Wieczorem wyłącza mnie choroba i dlatego tak mnie tutaj mało.
Pozdrawiam Wszystkich serdecznie:)
jaska15 2017-10-27
jest duzo pracy w jesiennym ogrodzie...
zdrowka zycze,jesien to taki czas na dolegliwosci:))
halka 2017-10-28
Na emeryturze,człowiek powinien tylko wypoczywać...a tu się nie da, bo samo nic się nie chce zrobić. My mamy trochę łatwiej bo liści nie grabimy - używamy odkurzacz który zdmuchuje,rozdrabnia i zasysa liście do torby (worka). Prosty w obsłudze i nie trzeba się tak napracować.Pozdrawiam Cię Staszku serdecznie;dbaj o siebie i swoje zdrowie.
orioli 2017-10-28
Ze sprzątaniem mam podobnie, na dodatek co chwilę pada i wszystko jest mokre, marzące się. Odkurzacza do liści (jak poleca Halka) w tych warunkach nie da się używać.

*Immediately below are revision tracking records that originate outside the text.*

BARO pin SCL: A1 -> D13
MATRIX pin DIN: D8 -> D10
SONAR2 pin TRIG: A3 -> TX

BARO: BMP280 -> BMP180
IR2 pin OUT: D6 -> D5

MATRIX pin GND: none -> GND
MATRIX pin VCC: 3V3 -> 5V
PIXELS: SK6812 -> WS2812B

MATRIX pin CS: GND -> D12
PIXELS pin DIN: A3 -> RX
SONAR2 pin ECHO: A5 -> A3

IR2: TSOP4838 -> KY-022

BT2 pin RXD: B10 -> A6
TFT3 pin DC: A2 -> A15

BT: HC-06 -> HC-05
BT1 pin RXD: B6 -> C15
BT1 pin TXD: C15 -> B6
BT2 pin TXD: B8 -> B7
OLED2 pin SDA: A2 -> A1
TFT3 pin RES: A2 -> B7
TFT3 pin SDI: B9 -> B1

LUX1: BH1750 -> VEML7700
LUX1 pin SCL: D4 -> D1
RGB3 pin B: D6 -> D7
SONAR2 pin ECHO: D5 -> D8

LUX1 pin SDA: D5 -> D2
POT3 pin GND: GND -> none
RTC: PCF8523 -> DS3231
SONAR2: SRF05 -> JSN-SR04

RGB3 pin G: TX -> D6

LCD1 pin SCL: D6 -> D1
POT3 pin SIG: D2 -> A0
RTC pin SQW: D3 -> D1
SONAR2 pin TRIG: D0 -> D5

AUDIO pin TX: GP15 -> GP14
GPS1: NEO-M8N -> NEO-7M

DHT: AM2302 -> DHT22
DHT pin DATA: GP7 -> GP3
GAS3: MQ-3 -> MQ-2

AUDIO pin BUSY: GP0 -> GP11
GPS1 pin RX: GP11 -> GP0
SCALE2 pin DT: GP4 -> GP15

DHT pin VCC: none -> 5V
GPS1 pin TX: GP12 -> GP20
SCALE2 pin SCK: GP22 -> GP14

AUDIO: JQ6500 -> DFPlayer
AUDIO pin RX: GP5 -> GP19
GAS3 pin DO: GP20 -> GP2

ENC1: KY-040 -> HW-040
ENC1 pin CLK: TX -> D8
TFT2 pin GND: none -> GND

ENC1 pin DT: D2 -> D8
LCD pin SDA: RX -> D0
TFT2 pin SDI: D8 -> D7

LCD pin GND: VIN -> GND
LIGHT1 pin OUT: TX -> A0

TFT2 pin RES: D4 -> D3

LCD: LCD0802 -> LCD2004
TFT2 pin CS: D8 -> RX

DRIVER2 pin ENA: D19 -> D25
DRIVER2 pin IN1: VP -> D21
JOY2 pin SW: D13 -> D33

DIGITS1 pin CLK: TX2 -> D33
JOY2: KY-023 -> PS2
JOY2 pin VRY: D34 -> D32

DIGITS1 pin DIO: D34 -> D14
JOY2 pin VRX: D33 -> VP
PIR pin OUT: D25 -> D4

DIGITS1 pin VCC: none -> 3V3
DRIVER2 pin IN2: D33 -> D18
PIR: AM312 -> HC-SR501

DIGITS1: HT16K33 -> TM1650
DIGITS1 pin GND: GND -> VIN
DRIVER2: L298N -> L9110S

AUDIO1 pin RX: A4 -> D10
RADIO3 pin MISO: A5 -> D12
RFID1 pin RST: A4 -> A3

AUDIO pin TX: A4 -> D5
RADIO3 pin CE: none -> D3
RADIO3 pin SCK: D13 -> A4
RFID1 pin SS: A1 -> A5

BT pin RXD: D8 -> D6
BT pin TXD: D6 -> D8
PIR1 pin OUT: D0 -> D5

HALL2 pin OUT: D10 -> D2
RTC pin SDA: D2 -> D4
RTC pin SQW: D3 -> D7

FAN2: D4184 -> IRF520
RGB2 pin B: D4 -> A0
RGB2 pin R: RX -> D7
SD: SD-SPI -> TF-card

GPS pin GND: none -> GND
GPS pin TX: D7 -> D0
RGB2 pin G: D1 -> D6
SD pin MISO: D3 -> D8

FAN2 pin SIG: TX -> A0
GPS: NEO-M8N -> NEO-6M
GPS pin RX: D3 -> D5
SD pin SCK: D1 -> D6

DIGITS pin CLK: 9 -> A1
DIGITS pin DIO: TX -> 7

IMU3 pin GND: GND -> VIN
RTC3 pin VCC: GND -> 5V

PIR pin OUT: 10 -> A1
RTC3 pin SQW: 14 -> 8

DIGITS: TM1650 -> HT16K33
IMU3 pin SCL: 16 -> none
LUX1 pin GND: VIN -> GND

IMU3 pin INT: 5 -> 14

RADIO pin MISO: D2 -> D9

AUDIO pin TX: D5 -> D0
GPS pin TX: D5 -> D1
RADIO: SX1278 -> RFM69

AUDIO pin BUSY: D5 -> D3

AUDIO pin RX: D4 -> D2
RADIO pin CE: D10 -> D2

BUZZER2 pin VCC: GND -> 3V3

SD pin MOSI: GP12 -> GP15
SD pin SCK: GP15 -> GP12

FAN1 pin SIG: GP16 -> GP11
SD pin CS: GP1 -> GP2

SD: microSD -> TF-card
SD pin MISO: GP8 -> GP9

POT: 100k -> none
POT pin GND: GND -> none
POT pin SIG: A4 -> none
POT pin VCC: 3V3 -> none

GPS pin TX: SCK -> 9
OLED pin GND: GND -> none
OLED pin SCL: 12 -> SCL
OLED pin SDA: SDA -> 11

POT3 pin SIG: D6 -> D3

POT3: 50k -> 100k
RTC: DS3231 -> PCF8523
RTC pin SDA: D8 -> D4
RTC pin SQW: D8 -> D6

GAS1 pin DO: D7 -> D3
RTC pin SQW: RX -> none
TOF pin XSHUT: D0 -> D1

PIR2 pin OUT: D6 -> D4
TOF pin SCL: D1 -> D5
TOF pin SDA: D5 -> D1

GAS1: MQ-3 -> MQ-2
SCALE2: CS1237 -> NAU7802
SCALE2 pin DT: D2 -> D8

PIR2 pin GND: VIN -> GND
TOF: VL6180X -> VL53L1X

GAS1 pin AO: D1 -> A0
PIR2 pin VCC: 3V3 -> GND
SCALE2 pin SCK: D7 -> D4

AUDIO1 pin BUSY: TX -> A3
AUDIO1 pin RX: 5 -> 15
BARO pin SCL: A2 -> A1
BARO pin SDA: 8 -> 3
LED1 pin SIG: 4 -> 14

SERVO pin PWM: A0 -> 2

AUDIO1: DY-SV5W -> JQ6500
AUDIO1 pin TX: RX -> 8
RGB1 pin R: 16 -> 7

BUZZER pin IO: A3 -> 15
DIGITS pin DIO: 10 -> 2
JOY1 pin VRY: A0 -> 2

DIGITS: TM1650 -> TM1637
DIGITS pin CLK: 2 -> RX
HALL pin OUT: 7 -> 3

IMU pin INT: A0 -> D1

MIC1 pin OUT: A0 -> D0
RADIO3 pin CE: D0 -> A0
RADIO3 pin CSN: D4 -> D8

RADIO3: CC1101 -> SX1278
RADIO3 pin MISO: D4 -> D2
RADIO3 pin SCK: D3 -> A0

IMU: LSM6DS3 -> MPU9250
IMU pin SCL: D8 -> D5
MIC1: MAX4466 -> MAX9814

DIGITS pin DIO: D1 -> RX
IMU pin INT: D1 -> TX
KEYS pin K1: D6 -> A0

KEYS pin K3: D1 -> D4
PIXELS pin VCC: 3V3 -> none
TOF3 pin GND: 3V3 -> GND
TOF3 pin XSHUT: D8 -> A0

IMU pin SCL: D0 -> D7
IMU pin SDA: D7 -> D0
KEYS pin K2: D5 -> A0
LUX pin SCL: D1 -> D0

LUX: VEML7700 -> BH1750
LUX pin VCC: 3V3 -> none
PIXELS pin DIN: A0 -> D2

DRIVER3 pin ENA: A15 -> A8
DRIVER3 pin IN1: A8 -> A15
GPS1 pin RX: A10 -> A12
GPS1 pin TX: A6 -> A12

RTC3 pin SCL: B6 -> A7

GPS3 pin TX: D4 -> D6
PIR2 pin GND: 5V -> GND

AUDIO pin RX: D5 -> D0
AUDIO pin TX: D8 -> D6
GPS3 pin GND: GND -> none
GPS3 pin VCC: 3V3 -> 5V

Na zdjęciu jednak ogród wygląda malowniczo. Życzę dużo zdrowia i pozdrawiam.
olalli 2017-10-28
Wiem co to znaczy teraz walka z liśćmi sama tego doświadczam...Pozdrawiam serdecznie,życzę dużo zdrowia i dziękuję za odwiedzinki...
henry 2017-10-28
taka pora roku........ musimy jakoś to przetrwać...
Ja zagrabię liście...... a rakiem leżą nowe...... mam drzewa liściaste... trudno:))
Cmentarz.... hm...pogoda nie sprzyja, ale posprzątać trzeba.......
danta 2017-10-31
Sperzątać trzeba, ale w tym sprzątaniu zapomina się np o jeżach, jeden worek z suchymi liśćmi jako domek warto zostawić. Trzymaj się, pracuj powioli, będzie łatwiej :)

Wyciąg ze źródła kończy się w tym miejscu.